"Marcher dans la rue, ouverte, visage, cœur, poumons, regards, inspiration. Laisser pénétrer les visages, les corps, les attitudes, les paroles, les interjections qui ne me sont pas destinées. Tout prendre à m’en faire tourner la tête. J’ai huit ans ou dix et je cherche un banc sur lequel une autre personne est déjà assise le regard un peu perdu à contempler les arbres ou les pigeons. Je m’assois et j’attends. J’ai soif de l’autre, de son monde, de sa voix, des histoires qu'il recréait avec ses souvenirs, de sa mythologie personnelle.

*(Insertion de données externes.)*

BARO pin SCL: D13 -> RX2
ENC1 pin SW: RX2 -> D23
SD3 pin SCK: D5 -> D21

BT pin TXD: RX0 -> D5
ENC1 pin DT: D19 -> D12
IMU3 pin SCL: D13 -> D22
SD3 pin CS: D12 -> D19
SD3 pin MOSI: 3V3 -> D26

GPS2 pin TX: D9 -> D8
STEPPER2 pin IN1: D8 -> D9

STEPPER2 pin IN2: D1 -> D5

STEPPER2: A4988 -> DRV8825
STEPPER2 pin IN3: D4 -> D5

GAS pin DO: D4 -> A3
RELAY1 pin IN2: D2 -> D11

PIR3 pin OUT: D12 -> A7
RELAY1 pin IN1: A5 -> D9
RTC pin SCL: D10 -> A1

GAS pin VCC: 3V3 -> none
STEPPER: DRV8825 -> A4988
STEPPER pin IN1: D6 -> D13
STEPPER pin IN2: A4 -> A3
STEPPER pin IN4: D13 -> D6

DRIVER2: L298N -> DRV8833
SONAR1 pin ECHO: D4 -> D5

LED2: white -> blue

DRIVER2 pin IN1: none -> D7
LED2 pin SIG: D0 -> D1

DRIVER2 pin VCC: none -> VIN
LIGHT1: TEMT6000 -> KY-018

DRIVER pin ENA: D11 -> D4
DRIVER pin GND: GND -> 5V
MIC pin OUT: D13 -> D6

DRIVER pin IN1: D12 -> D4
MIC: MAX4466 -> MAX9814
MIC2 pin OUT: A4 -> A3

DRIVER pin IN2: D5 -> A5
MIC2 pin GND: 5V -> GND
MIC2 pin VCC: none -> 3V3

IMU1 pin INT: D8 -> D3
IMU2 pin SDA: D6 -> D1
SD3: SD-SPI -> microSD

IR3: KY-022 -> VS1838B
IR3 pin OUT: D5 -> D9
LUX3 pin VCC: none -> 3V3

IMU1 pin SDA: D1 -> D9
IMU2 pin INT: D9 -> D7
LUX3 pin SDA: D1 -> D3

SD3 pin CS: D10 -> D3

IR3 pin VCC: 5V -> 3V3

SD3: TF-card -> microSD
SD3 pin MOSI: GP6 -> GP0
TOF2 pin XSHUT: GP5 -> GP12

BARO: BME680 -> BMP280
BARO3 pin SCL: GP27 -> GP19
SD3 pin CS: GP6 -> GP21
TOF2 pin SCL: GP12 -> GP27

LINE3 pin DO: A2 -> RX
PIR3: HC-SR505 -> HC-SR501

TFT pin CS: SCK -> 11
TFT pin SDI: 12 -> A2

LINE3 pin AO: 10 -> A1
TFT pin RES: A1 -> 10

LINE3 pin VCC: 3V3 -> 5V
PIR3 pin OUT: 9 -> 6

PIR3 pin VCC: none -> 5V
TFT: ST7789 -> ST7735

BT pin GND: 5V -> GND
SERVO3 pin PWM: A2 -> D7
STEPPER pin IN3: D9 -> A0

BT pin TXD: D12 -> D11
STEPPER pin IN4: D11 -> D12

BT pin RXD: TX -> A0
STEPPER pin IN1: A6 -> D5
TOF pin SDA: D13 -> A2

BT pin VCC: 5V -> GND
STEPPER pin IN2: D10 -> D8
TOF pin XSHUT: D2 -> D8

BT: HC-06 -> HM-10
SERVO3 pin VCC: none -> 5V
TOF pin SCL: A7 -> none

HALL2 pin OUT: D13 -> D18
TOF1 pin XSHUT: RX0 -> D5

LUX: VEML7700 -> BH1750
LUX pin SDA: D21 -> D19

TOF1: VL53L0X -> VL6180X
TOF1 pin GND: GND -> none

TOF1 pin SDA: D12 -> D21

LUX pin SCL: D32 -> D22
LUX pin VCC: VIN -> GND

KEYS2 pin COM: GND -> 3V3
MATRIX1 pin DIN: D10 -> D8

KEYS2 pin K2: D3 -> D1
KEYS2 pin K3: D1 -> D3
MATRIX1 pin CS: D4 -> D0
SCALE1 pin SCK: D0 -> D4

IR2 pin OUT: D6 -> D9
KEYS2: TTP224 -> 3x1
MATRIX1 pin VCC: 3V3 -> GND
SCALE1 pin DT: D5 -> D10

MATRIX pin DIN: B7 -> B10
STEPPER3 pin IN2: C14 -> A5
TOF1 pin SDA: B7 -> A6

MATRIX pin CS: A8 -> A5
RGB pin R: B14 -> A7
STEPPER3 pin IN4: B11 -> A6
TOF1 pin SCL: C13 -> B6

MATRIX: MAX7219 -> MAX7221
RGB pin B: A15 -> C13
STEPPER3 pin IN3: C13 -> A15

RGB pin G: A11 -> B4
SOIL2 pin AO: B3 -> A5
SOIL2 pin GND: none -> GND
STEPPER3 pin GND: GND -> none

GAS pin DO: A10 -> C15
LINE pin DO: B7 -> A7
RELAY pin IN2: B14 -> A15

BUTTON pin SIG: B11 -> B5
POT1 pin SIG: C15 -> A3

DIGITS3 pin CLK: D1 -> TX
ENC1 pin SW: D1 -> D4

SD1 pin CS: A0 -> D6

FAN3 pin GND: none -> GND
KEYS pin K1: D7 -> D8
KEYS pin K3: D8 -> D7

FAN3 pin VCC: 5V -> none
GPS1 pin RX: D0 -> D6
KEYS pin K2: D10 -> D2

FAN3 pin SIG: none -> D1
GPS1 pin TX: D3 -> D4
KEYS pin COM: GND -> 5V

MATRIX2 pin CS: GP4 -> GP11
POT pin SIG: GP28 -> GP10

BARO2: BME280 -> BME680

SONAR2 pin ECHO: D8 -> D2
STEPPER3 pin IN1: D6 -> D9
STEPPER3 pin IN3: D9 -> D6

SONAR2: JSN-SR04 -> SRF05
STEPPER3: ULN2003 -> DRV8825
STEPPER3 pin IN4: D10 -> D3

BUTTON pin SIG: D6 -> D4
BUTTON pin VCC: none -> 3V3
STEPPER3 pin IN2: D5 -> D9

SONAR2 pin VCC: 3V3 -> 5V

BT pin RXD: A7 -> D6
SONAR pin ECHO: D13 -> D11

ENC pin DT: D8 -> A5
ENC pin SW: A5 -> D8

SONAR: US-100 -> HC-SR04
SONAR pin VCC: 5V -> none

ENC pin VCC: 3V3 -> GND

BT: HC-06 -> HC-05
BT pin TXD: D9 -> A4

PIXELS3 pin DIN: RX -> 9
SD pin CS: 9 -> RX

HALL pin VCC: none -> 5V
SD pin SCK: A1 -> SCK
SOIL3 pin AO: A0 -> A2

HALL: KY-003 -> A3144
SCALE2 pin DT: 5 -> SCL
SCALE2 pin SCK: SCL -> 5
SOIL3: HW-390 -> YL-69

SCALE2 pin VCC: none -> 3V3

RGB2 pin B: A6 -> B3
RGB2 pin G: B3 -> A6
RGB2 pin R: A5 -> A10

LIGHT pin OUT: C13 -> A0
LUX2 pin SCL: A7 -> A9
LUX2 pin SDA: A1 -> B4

Combien de fois, dans un parc ou dans un train, ai-je eu cette attitude assoiffée de l’autre ? J’ai choisi le plus vieux, ou le plus fou, ou le plus loqueteux et je me suis assise. J’ai ouvert ma bouche pour que l'autre ouvre la sienne. J’ai écouté sa voix comme un souffle venant me réchauffer d’humanité, de la tragédie intrinsèque à la vie, de la perte, de la mort et de la vie qui subsiste malgré tout. Comment nommer cette chose qui était ma raison d’exister, un lien avec la vie aussi nécessaire que l’eau et le manger? Un ensemble de visages qui peuplaient le mien, erraient dans ma tête et dans le monde que j’habitais.

Des visages et des histoires. De la révolte contre la vie emprisonnée, contre les difficultés d’espérance. De la colère face à l’amour ne peut pas grandir, faire grandir. Trop de misères qui ferment les portes. De l’empathie. Quelque chose de fondamental: l’espérance au milieu du chaos et la vie qui subsiste.

Ce qui m’a toujours fascinée c’est que les autres existent, qu’ils ont une existence aussi grande que la mienne et que cette existence m’est très peu perceptible puisqu’elle est contenue dans le corps de l’autre. Quelle vie y a-t-il dans le corps de l’autre, et par extension, dans le mien ? Des hommes que je regardais comme des énigmes, comme les détenteurs de réponses à ma propre personne. La possibilité de me connaître, de me comprendre, de comprendre la vie à travers l’autre''.